Mailchimp sold for twelve billion dollars having raised nothing at all. Ninety-five per cent of venture funds fail to return adequate capital. The pattern underneath both is forty years old and has a name.
Eliyahu Goldratt's claim was that every system has exactly one binding constraint, and that everything you do which is not aimed at that constraint is theatre. Exploit before you elevate: wring the existing bottleneck dry before you spend money enlarging it.
Capital breaks this. Money does not remove a constraint — it buries it under payroll, tooling and narrative, and by the time it surfaces again there is nothing left to exploit. The evidence for that is on the balance sheets, in both directions.
Companies that reached serious scale while the constraint was still visible to them:
| Company | Outcome | Raised |
|---|---|---|
| Mailchimp — email marketing, Atlanta, founded 2001 | $12B acquisition by Intuit, 2021, on ~$800M revenue | $0 |
| Basecamp — project software | 20+ years profitable, still independent | $0 |
| GitHub | $7.5B acquisition by Microsoft | late, small |
| Atlassian | $50B at IPO | none for 8 years |
Mailchimp took twenty years to reach a twelve-billion-dollar exit and raised nothing on the way. That is the number worth sitting with. It is not that the money was unavailable. It is that the discipline of not having it kept the bottleneck in plain sight for two decades.
Premature scaling is the precise failure Goldratt predicts: elevating before exploiting. You hire ahead of the bottleneck, build ahead of demand, and spend the runway solving problems that were not the binding one. WeWork reached a $47B peak valuation before its constraint became visible. Theranos reached $9B with a constraint that had never been solved at all.
The point is not that venture capital is bad. It is that capital is an accelerant applied to whatever is actually there — and when nobody has identified the constraint, what it accelerates is the concealment of it.
Build-Measure-Learn is constraint exploitation with a feedback loop attached. Build the minimum experiment that tests the riskiest assumption — the minimum learning, not the minimum product, which is where most MVPs go wrong: founders optimise for features when the job is to answer a question. Measure with innovation accounting rather than vanity metrics. Learn, then decide whether the constraint moved.
Read that way, the Lean Startup is not a methodology that competes with Theory of Constraints. It is the same idea with a shorter cycle time, and it inherits the same failure mode: run the loop against a constraint you have not correctly identified and you will iterate rapidly in the wrong direction.

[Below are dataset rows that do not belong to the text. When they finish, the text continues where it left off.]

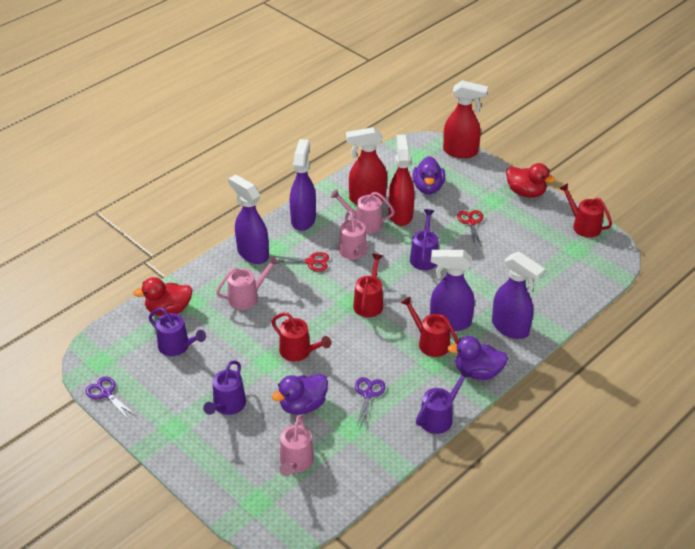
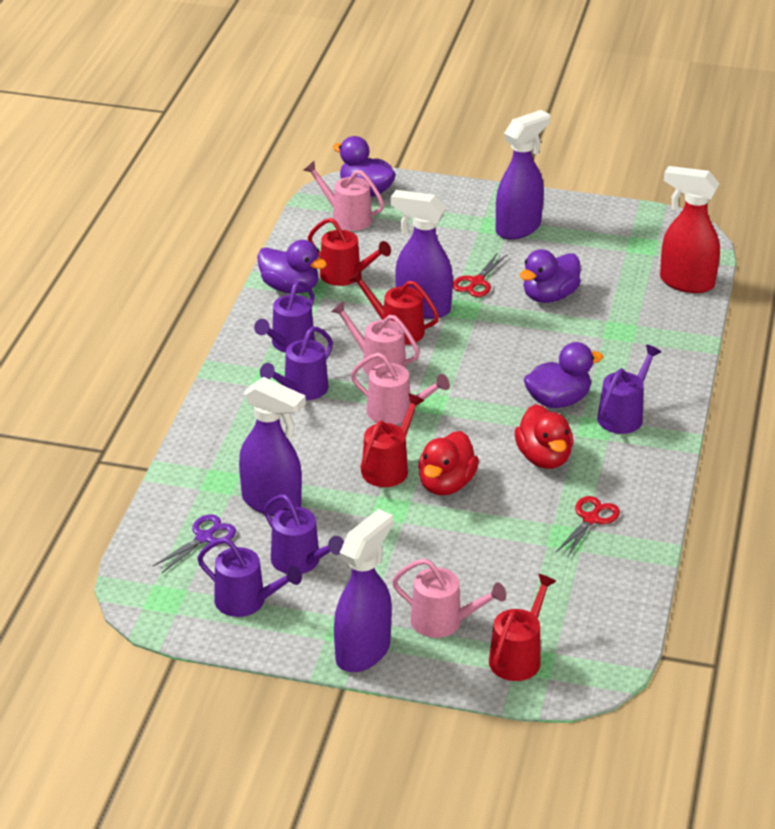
purple duck: 3 -> 4
purple scissors: 2 -> 1
purple watering can: 4 -> 5
red spray bottle: 3 -> 1

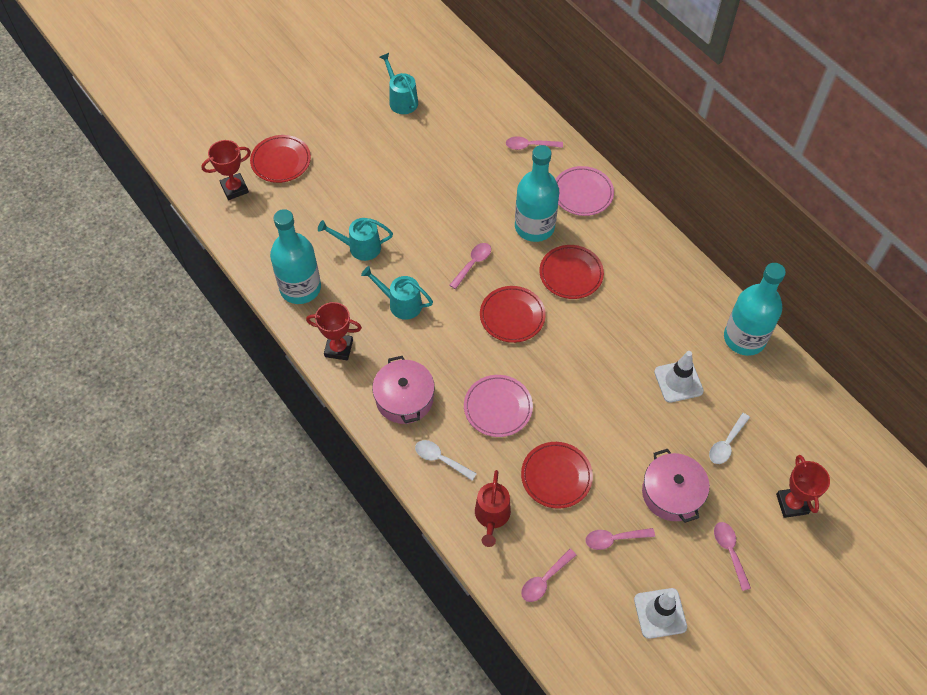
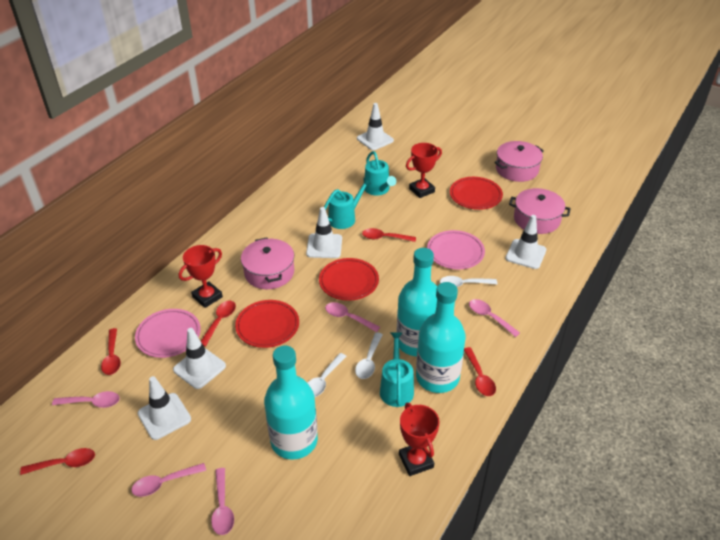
pink pot: 2 -> 3
red plate: 4 -> 3
red spoon: 0 -> 5
red watering can: 1 -> 0
white spoon: 2 -> 3
white traffic cone: 2 -> 5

Most missions organisations ask how do we get more missionaries and more funding? before asking whether they are exploiting the capacity they already hold. Goldratt would call that elevating before exploiting, and it is the most expensive order to do it in.
This connects directly to the cost question in the missions review. A sector that cannot state what mobilising one person costs is a sector that cannot tell whether its constraint is money, people, or something else entirely — and so it defaults to raising more of both. Ramen-profitable, in that framing, is not a financial condition. It is a negotiating position: the ability to say no long enough to find out what is actually binding.
The Kauffman 95% figure and the Startup Genome 74% are both widely cited and both are older than they look; each rests on a specific sample and definition that does not travel perfectly to other contexts. Quote them with the source attached.
Survivorship bias is the live risk in section 1. Mailchimp and Basecamp are the bootstrapped companies you have heard of. The bootstrapped companies that stayed small or died quietly do not have case studies, and this review did not attempt to count them. The four cases prove that the path exists at scale. They do not establish a base rate, and nothing here should be read as one.
Theory of Constraints is a framework, not a finding. Its claim that every system has exactly one binding constraint is useful as a discipline and unfalsifiable as a proposition.